Once I was working in a counseling center at a large university and someone at a group pizza party brought up an experience that she had recently had with a beloved grandma who was dying. The grandma had had a consoling, life-altering experience speaking with a relative who had previously died. Of course, the psychiatrists and psychologists in the group knew better than to talk of such things, other than to write it off as delirium, and the room became devastating quiet. So, I said, “experiences like this are really common and many families have these stories,” and I told one of my own. Before you knew it, the entire circle was discussing episodes from their lives that witnessed to the space between heaven and earth.
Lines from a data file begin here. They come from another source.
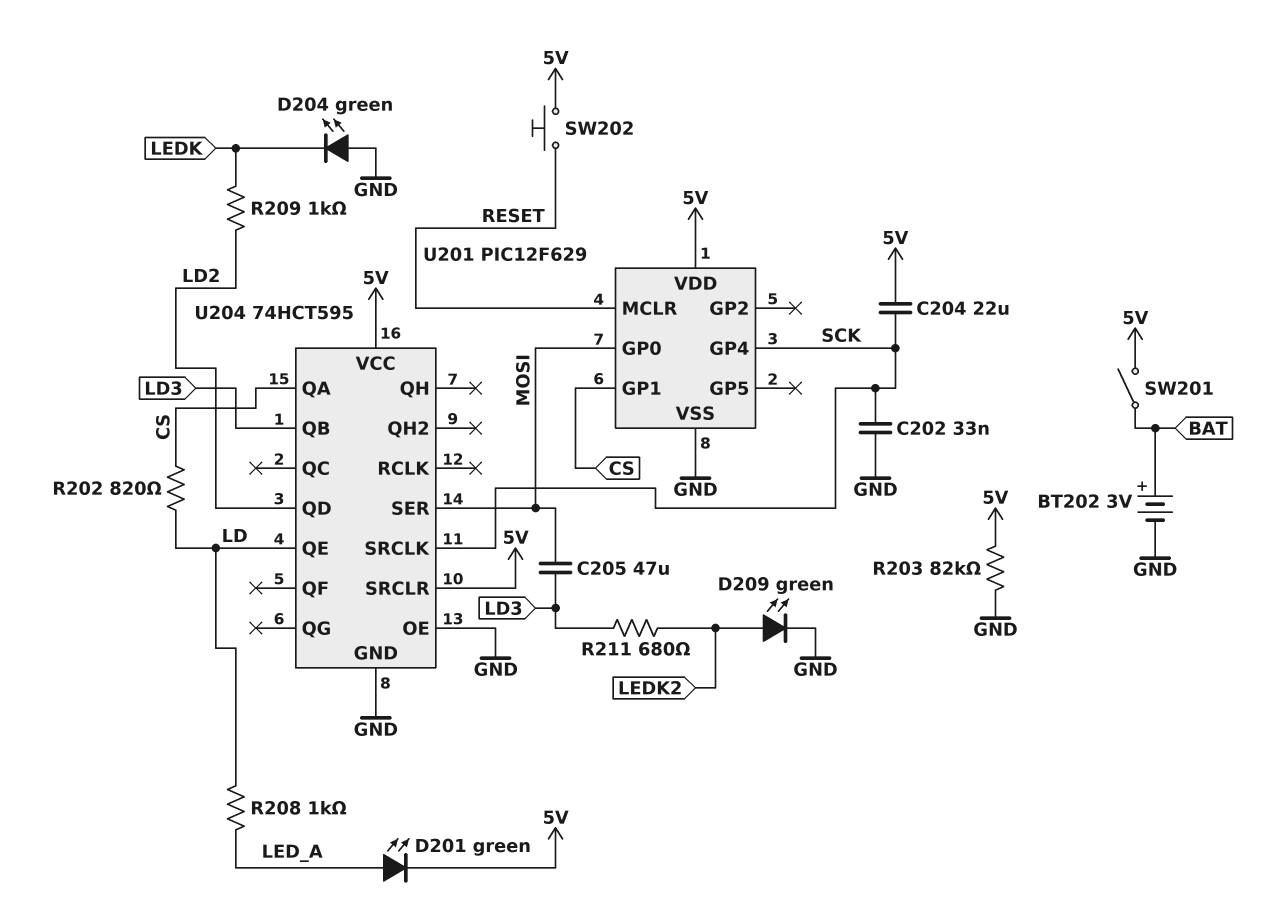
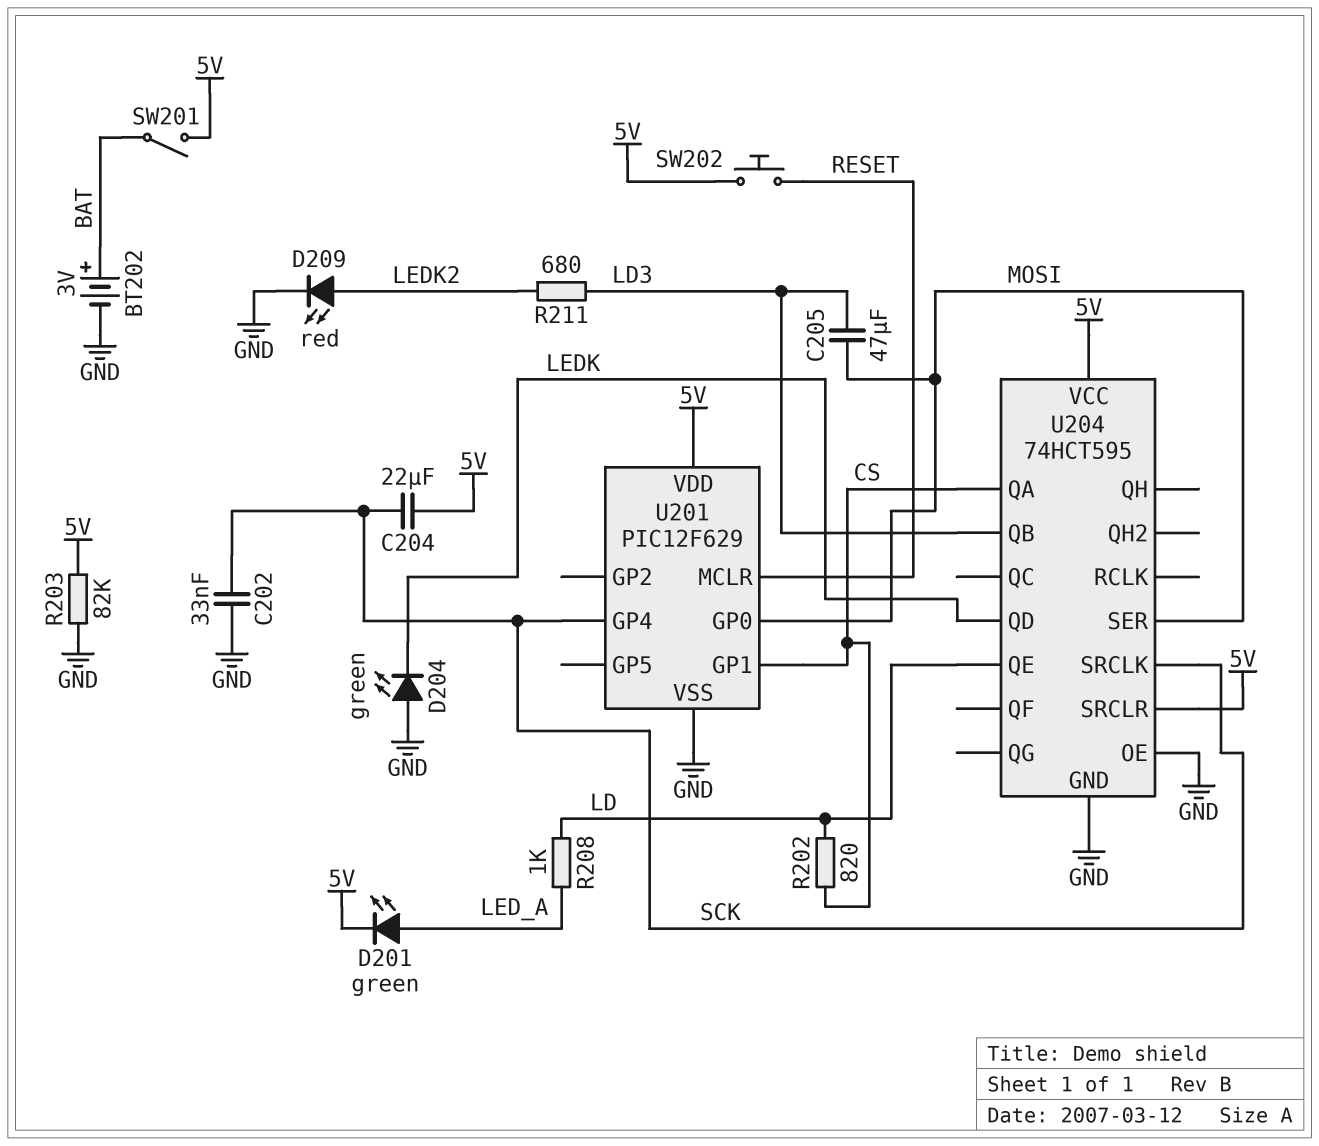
D209: LED green (A LEDK2, K GND) -> LED red (A LEDK2, K GND)
R209: 1k (LD2, LEDK) -> none
U204 pin QD: LD2 -> LEDK

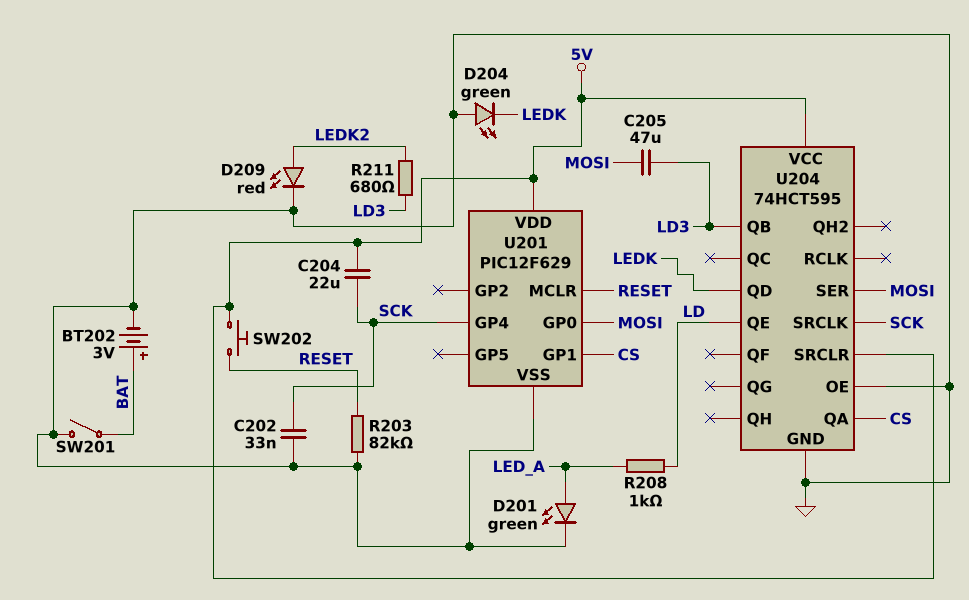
D201: LED green (A LED_A, K 5V) -> LED green (A LED_A, K GND)
R202: 820 (CS, LD) -> none
R203: 82k (5V, GND) -> 82k (GND, RESET)
SW201: switch (5V, BAT) -> switch (BAT, GND)

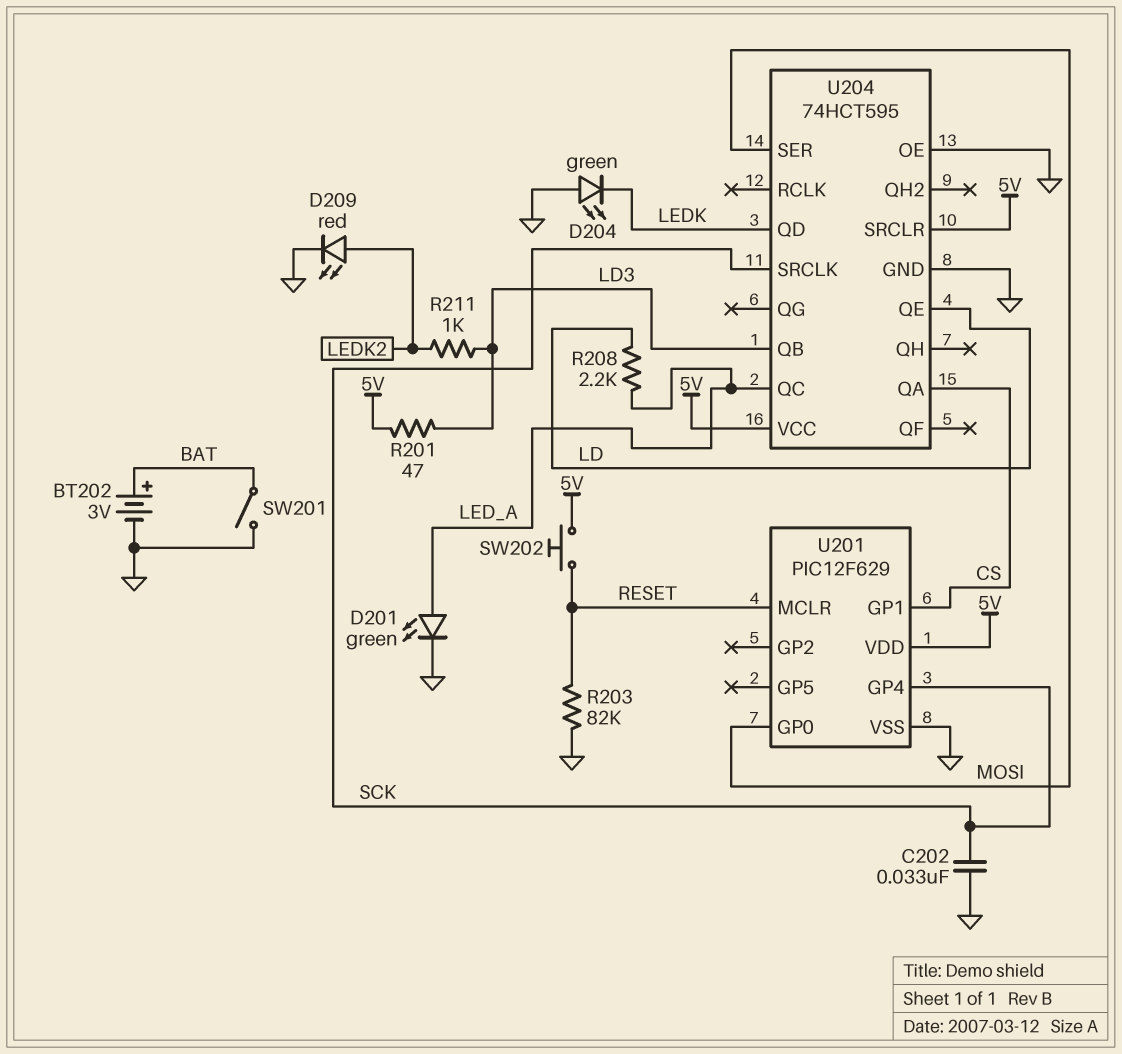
C204: 22uF (5V, SCK) -> none
C205: 47uF (LD3, MOSI) -> none
R201: none -> 47 (5V, LD3)
R208: 1k (LD, LED_A) -> 2.2k (LD, LED_A)
R211: 680 (LD3, LEDK2) -> 1k (LD3, LEDK2)
U204 pin QC: none -> LED_A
These experiences help us in our prayer. We do not need to wait until we are dying to love God in God’s space.

This week of Lent, let us consider:

  1. Are there experiences from my life or stories that I have heard that witness to those who have begun the journey between heaven and earth?
  2. Can I gently imagine myself taking this journey? Who would be my companion(s)? Who would I want to meet: a friend, a relative, Mary, Jesus?
  3. If comfortable, try to stay still in this space and imagine the love that surrounds you. If love wells up in your heart, direct that love to the friend who has accompanied you or to Jesus or God. This is what it means to love God with our “whole heart, soul, and mind.” The mystics call this “Contemplation on Divine Love.”